Excel 2016 Adds a Waterfall Chart


July 21, 2023 - by

Excel 2016 Adds a Waterfall Chart

Problem: I need to create a waterfall chart.

Strategy: Excel 2016 introduced a waterfall chart. It is great at handling columns that cross the zero axis. It offers the connectors between columns. But it is a little difficult to change the colors.


When you initially select your data and insert a waterfall chart, none of the columns are marked as Total columns. This means that all of the columns will be floating.

Click on the first column that should be a total. All of the columns will be selected. Click on the same column a second time. Only that one column will be selected. Right-click the column and choose Set as Total.



Gotcha: You will notice in the figure below that you can change the Fill and Outline of each individual point. If you want your waterfall to appear in the universal colors of Green for positive and red for negative, you might be tempted to right-click each column and manually change the colors. Don’t do this! If the data changes from positive to negative, the colors won’t change. Further, the legend will stay with the original colors of blue, teal, and green. It will be a confusing mess.

When you initially create the waterfall chart, Excel does not know which columns should be marked as a total. Right-click the total column and choose Set As Total.
Figure 1205. Initially, the waterfall has no columns marked as Totals

Instead, go to Page Layout tab. Open the Colors dropdown. At the bottom, choose Customize Colors. While looking at the chart legend and the Create New Theme Colors dropdown, you can tell that Accent 1 color is used for Increase, Accent 2 is used for Decrease and Accent 3 for Total. Change these three colors and the colors in the Waterfall Chart will change. Hope that nothing else in your workbook has charts or relies on theme colors.

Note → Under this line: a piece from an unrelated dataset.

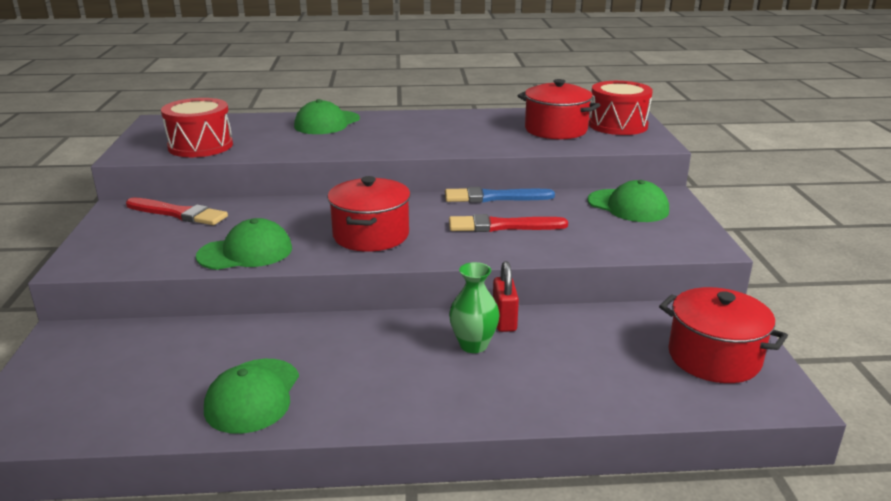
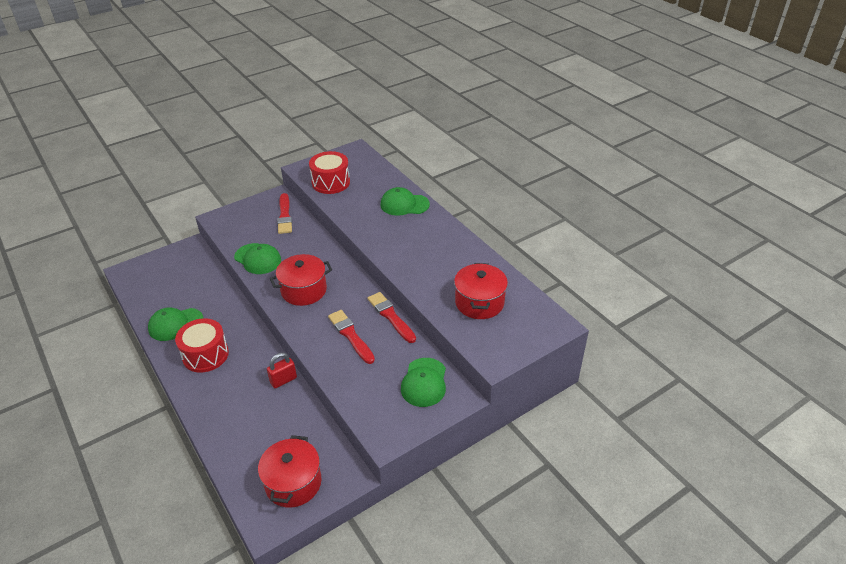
camera: 60 degrees right, 15 degrees up
(473, 345) = (253, 377): green vase -> none
(494, 197) = (391, 316): blue brush -> red brush
(618, 125) = (519, 330): red drum -> red drum (205, 355)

A cash flow waterfall chart. The opening Cash balance is $1000. A series of decreases in Jan, Feb, and March make the balance go negative. A series of increases in April, May, and June cause the cash flow to be positive $1300. A Closing column (marked as Total) extends from the $0 point to $1300.
Figure 1206. The old hacks for creating a waterfall that could go negative were painful.

Each column is connected to the next column by a thin grey connector line. To see these lines, it might help to hide the chart gridlines. Click on one of the middle chart gridlines to select all gridlines. Press the Delete key. You can now clearly see that the connector lines are there, but are a faint grey. If you attempt to format the connector lines as black 3 point, you will quickly see that the connector lines and the column outlines share the same setting. So, for all practical purposes, the only way to make them darker is with a Sharpie after printing.

The Waterfall chart is one of 7 chart types designed on the new Ivy charting engine. This engine is supposed to be better, but so far, it offers a disappointing lack of customizable features.